Another tailwind for the company could be that commercial stage CAR-T companies are finally starting to see traction with accelerating sales (BMY Abecma US full year 2022 sales of up to $300M, Yescarta and Tecartus seeing 66% to 78% year over year growth). As Wall Street and big pharmaceutical companies see sales for these products get closer to achieving blockbuster status, it will serve as a reminder that Iovance could do the same for cell therapy in the solid tumor space.

For readers who are interested in the story and have done their due diligence, IOVA is a Buy and I suggest initiating a pilot position in the near term. From there, my strategy of choice would be to wait until the expected secondary offering and dilution is taken care of (overhang is cleared) before adding further exposure.

From an ROTY perspective (focus on next 12 months), I’m not in a rush to buy this one as key data catalysts are more likely to take place in 2023. However, I also think that sentiment is extremely negative here, and we’ve seen time and again how management execution can cause the pendulum to reverse.

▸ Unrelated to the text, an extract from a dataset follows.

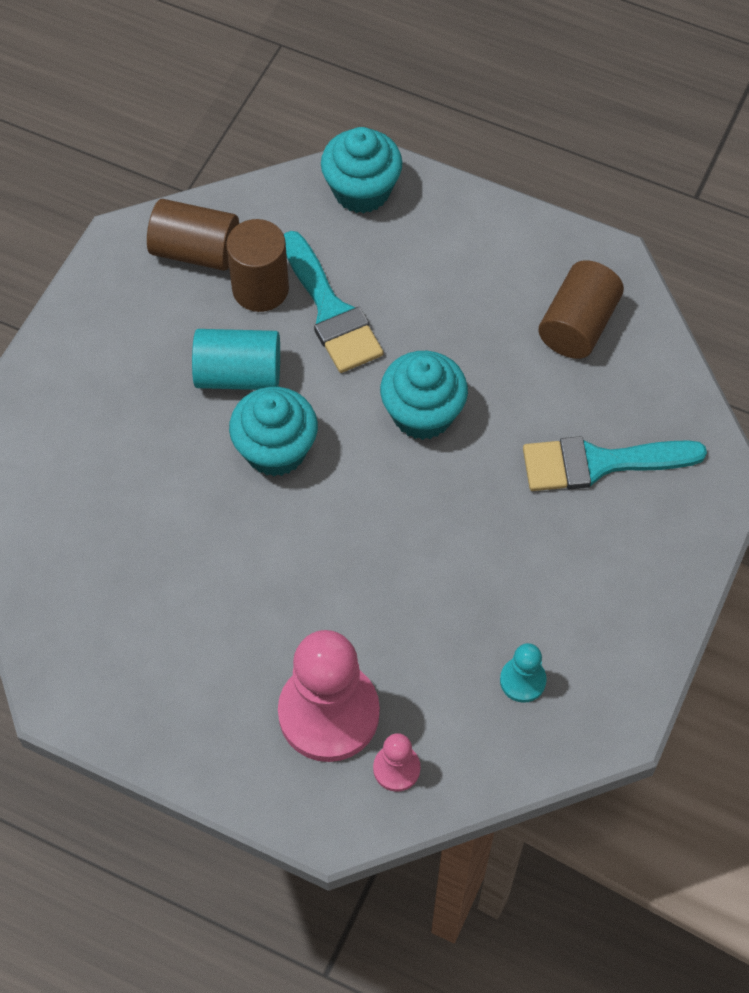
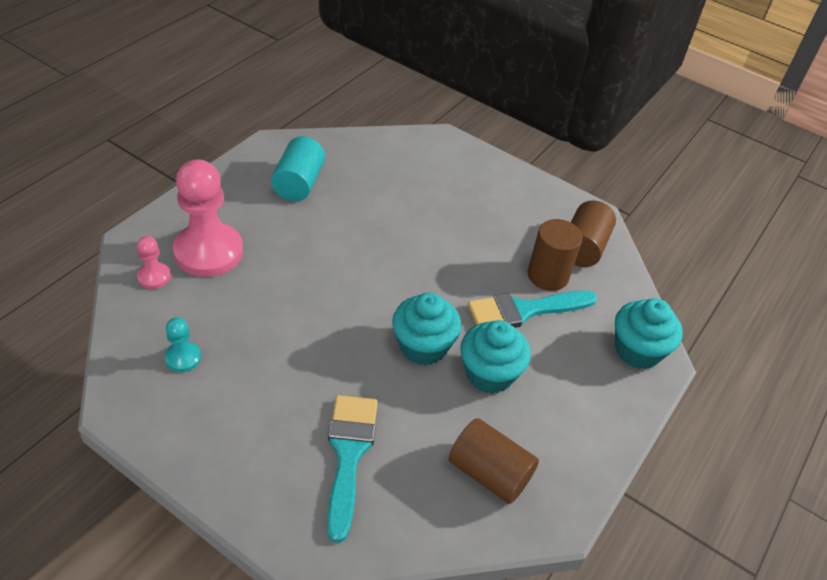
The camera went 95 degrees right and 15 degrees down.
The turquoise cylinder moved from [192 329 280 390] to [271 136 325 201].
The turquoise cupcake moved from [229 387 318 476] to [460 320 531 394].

From a Core Biotech perspective (emphasis on next 3 to 5 years), IOVA is not appropriate as they are not yet commercial stage. It will likely be 2024 or 2025 before this one would qualify for Core Biotech as we’d need to see sales ramping up in melanoma indication first.

As for risk rating (1=low, 5= high), I assign this one a 3 as we have significant downside cushion and derisking via data sets generated to date across lead indications. Melanoma and cervical cancer data is a big step up from currently available treatment options in these later line patients where the bar is set quite low in terms of durability and ORR. A key risk would be negative regulatory developments such as if the FDA does not accept melanoma BLA filing or timelines extend for cervical cancer indication even further. Disappointing data including in lung cancer or for next gen TIL product candidates would reflect poorly on the company being able to address larger opportunities. Devil’s advocate is, much like autologous CAR-T companies, Iovance has a hard time ramping up to meet demand and is relegated to being merely a niche player. Increasing competition for certain indications such as melanoma (Replimune comes to mind with oncolytic viral candidate RP1) is also a cause for concern.